Márcio Souza, o autor de "Galvez, Imperador do Acre", percorria o circuito literário europeu quando foi interpelado por um crítico impressionado com a qualidade de seus escritos.

Depois de lhe prestar elogios, o alemão confessou-se surpreso com o fato de um país miserável, como o Brasil, ser capaz de produzir um escritor da qualidade de Márcio.

O amazonense pausou, virou-se para o outro e respondeu: é como Goethe.

Acabo de ler "As Raízes do Romantismo", de Isaiah Berlin (ed. Três Estrelas, R$ 43,90, 256 págs.), baseado em seis palestras que o filósofo proferiu em 1965, na National Gallery of Art, em Washington.

Com assombrosa clareza e simplicidade, Berlin expõe conceitos complexos, como o do livre arbítrio em Kant, o da ação em Fichte e o do pertencimento em Herder, para explicar o surgimento de uma revolução estética e filosófica contrária ao racionalismo iluminista do século 18.

A Revolução Francesa serviu de inspiração para uma Europa central oprimida pelo fausto francês, pelo despotismo esclarecido de Frederico, o Grande, e pela ambição militar de Napoleão Bonaparte.
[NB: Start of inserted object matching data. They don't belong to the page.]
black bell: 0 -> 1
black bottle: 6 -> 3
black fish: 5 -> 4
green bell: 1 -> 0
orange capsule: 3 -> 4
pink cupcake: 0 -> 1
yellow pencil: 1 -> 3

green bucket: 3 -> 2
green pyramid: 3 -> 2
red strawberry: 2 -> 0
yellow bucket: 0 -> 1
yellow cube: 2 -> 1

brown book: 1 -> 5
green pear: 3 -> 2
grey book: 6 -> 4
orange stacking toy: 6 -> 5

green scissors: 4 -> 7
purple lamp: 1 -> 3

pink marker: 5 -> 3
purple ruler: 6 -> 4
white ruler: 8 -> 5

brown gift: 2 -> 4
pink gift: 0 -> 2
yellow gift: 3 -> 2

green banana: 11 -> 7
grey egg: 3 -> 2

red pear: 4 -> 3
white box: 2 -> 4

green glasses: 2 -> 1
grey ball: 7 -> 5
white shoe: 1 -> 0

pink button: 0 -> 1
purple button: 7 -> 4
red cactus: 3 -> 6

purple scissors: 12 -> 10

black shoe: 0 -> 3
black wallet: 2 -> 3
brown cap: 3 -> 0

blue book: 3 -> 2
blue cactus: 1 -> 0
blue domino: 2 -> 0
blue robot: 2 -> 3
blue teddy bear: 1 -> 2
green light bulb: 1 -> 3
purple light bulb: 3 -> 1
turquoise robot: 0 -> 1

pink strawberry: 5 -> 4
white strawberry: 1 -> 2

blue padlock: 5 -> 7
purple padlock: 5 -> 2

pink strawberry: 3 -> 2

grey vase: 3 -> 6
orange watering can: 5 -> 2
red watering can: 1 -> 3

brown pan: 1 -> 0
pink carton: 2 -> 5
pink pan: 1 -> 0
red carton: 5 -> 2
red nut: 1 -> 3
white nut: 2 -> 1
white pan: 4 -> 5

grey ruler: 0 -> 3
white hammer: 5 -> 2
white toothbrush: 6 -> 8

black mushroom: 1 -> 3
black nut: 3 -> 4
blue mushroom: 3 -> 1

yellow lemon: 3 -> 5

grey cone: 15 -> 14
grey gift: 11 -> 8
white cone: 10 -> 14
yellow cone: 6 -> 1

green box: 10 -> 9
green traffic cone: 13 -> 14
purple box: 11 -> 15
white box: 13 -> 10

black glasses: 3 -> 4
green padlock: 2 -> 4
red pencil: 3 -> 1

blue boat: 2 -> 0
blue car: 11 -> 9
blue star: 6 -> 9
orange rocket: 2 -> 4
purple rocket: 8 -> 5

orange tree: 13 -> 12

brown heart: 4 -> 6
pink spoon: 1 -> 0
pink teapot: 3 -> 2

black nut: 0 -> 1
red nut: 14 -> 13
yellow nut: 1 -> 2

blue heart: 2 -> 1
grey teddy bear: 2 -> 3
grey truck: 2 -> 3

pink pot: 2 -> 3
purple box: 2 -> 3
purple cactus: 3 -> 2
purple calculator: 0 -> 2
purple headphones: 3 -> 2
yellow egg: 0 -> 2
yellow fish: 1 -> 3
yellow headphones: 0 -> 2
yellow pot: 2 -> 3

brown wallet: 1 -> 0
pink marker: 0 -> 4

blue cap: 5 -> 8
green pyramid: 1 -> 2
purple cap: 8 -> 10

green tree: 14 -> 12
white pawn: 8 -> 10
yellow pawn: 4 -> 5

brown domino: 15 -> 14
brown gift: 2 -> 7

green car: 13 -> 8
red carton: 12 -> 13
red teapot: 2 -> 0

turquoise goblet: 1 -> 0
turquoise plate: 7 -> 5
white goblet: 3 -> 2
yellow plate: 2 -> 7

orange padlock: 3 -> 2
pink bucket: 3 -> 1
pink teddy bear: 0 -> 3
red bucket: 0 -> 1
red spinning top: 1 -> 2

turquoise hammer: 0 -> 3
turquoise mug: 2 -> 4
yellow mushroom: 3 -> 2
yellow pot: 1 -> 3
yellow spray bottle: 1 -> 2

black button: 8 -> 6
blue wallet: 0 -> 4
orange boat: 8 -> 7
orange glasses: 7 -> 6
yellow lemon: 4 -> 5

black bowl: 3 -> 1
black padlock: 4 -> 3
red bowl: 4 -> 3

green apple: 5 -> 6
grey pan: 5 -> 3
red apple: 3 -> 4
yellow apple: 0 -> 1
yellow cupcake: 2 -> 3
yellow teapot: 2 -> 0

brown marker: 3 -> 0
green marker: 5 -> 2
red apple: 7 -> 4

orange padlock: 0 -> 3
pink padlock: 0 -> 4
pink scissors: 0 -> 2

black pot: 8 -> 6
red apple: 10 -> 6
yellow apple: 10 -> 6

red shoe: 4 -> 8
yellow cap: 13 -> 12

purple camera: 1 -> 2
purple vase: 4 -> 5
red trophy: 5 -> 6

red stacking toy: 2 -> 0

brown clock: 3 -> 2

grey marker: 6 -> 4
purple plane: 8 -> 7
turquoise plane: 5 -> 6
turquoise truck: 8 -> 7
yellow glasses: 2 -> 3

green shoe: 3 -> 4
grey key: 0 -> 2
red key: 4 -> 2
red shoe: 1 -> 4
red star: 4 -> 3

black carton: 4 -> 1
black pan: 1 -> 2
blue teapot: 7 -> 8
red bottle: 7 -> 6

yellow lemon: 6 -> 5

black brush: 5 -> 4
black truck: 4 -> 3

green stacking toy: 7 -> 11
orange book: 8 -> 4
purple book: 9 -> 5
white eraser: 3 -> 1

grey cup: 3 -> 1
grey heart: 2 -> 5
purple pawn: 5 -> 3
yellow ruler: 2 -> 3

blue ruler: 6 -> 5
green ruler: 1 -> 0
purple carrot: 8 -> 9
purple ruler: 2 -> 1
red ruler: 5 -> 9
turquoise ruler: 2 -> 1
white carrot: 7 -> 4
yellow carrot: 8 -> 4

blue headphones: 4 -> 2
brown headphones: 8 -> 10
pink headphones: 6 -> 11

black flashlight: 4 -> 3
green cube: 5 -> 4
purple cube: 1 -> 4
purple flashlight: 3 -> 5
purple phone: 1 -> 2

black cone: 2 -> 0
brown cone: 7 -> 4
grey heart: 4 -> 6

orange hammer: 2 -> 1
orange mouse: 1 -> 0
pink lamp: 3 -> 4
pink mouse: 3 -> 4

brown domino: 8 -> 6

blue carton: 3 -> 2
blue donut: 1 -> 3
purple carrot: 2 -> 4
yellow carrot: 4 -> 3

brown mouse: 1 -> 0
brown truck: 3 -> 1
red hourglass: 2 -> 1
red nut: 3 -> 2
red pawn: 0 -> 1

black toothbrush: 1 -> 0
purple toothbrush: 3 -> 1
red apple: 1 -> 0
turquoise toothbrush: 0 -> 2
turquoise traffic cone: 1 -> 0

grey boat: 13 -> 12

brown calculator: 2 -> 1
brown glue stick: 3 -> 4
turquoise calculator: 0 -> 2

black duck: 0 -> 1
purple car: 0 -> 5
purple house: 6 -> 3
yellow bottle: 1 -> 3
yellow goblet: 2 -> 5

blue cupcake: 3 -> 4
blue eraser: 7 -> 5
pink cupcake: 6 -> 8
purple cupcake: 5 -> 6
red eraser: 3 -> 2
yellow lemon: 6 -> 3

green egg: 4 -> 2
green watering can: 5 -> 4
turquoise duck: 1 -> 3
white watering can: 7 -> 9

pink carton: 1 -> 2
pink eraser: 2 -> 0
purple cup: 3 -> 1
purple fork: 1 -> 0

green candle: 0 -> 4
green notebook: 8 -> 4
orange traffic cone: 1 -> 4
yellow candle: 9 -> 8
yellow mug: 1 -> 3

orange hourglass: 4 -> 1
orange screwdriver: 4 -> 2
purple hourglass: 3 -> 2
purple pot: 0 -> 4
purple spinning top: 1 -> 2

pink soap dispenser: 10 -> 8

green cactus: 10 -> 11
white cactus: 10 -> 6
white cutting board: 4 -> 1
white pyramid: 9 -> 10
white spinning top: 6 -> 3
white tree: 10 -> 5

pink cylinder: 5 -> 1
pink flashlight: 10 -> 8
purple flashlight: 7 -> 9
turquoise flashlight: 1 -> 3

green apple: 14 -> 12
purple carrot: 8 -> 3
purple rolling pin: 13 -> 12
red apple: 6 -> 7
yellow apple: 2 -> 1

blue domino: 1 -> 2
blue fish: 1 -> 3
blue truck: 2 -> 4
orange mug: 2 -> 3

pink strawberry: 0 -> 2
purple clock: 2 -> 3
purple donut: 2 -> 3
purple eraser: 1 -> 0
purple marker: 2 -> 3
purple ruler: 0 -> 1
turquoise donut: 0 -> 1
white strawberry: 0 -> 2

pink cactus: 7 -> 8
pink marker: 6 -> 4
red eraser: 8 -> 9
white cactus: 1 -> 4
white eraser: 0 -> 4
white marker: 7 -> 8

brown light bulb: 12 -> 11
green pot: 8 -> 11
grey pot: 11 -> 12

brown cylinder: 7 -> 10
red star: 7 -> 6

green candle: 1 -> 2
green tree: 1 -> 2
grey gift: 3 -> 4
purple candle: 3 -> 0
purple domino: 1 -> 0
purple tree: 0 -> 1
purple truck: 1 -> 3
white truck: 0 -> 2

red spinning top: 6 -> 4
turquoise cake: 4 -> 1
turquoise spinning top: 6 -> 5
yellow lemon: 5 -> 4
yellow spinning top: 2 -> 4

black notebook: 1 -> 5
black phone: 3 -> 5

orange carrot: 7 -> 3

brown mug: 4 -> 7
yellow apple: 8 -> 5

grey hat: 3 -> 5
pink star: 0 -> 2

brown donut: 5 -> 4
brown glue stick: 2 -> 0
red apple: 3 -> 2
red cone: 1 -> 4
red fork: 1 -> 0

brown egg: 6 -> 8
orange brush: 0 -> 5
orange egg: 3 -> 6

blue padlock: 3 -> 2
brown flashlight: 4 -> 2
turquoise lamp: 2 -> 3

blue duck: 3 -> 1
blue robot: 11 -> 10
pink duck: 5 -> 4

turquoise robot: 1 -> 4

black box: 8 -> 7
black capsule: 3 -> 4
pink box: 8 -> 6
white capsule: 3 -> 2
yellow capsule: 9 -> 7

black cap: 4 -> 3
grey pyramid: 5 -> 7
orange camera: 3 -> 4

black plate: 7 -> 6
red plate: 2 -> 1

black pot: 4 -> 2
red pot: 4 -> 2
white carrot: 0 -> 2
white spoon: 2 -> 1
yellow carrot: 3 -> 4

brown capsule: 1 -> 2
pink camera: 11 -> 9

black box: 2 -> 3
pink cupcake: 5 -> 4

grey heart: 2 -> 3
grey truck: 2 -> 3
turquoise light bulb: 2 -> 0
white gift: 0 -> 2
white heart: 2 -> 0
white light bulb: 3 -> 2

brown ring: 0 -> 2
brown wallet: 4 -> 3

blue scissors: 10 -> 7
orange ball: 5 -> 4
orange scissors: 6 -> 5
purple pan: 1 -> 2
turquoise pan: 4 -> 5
Com exceção de Goethe, abastado, o movimento surgiu entre jovens bem formados, filhos de funcionários públicos de classe média baixa, que jamais galgariam uma posição digna de sua ambição intelectual, devido à rígida hierarquia social europeia.

Influenciados pelo pietismo –corrente luterana que pregava o desenvolvimento de um mundo interior como antídoto ao que é negado ao homem–, esses alemães feridos social e nacionalmente opuseram-se à ideia de que existe uma lógica cartesiana e universal, capaz de, uma vez revelada, trazer paz e fortuna à humanidade.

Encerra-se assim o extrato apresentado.